The police were also organised into ‘large mobile squads’ (in the language of Ridley’s strike-breaking plan) in huge numbers not only at pitheads and other picketing targets, but also across the country in halting pickets seeking to prevent the movement of coal and working miners. At Orgreave itself the violence of the police operations, with 5,000 police officers using horseback baton charges and snatch squads, could not conceivably be justified as preserving law and order: it was a carefully planned aggressive military-style drive to break the spirit of the miners and to crush the strike.

The whole issue should now immediately be taken out of the hands of the time-wasting IPCC and a full and proper public inquiry be set up promptly to identify and hold to account all those responsible for this unlawful descent into police para-militarism.

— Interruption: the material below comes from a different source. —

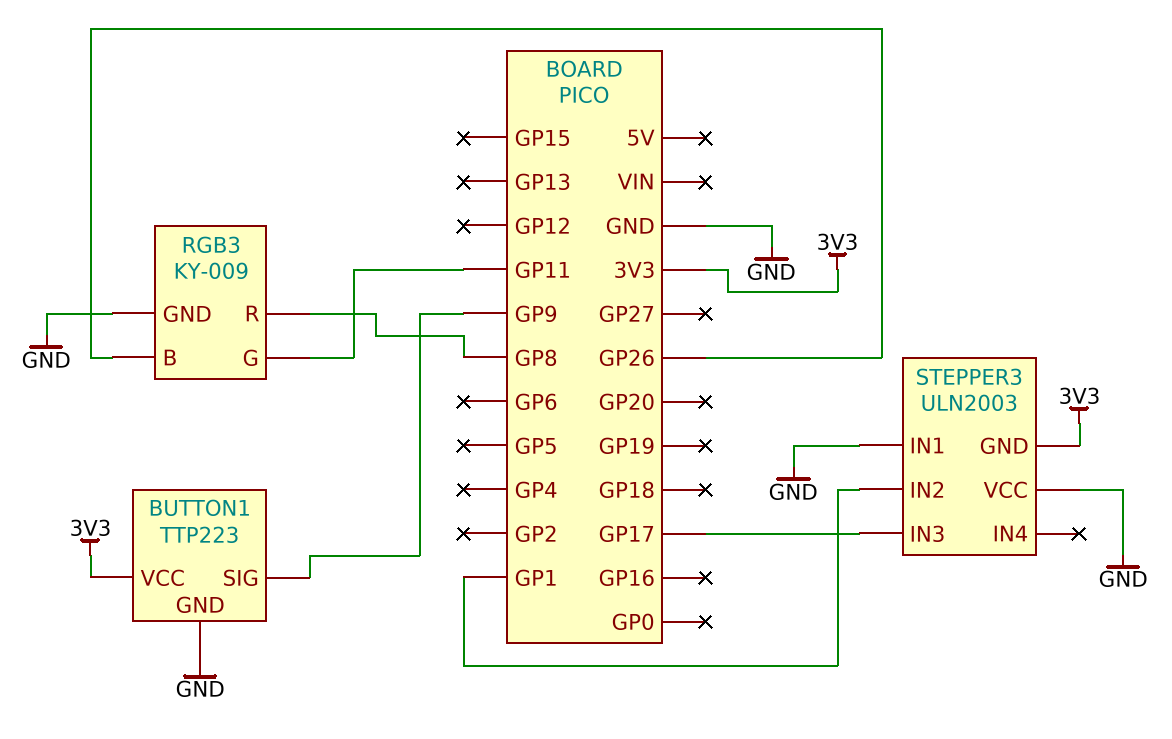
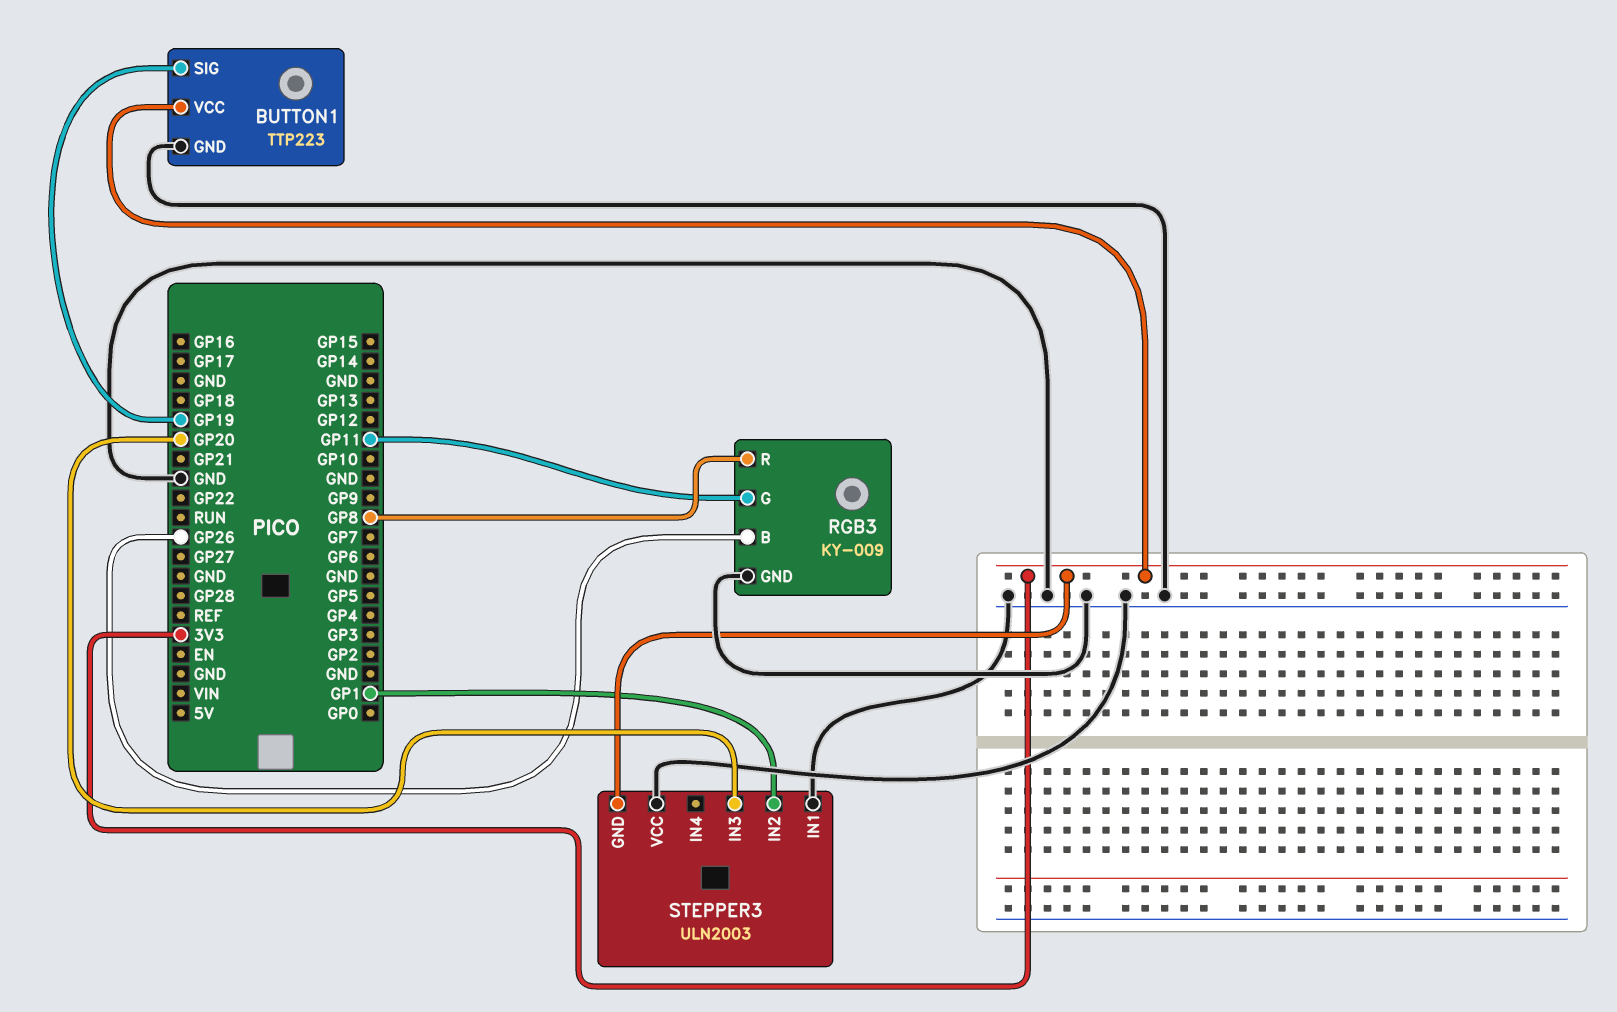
BUTTON1 pin SIG: GP9 -> GP19
STEPPER3 pin IN3: GP17 -> GP20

For more information or to become involved, visit the Orgreave Truth and Justice Campaign


  1. Mr jeffrey l davies says:

    the era that common goal died the era of greed now we now they lied now we now its called greedie people in power and now they want it all but telling the truth is catching it seems police have caught this virus also jeff3

  2. swatantra says:

    The Police do a difficult job; theirs is to control riots intimidation and unruly behaviour. Lets not make their job even more difficult than it already is. With a bit more cooperation and help and support from the public theirs would be an easier task to clamp down on the criminal elements in society and the bolshie antisocial behaviour they often have to put up with in controlling public disorder. They are not the enemy; the enemy is those politically motivated individuals whose intent is to bring chaos anarchy and mob rule. As often happens in incidents that have been provoked by disorders its the cover ups that often bring condemnation on those that try to do their duty.

  3. Robert says:

    Thankfully when you stood as an MP the people saw right through you Swat, if you think the miners were bolshie then sadly your best moving on mate the Liberals need some supporters, you and John Reid would do well together.

    The miners strike was no bolshie movement, we were fighting for our right to work, and the government and the police worked together.

    Or are you saying what happened at Hillsborough was ok because was well the police were doing a hard task so had to lie.

  4. Pauline Sharp says:

    My god what a stich up. The miners need their day in court. Can not come quick enough.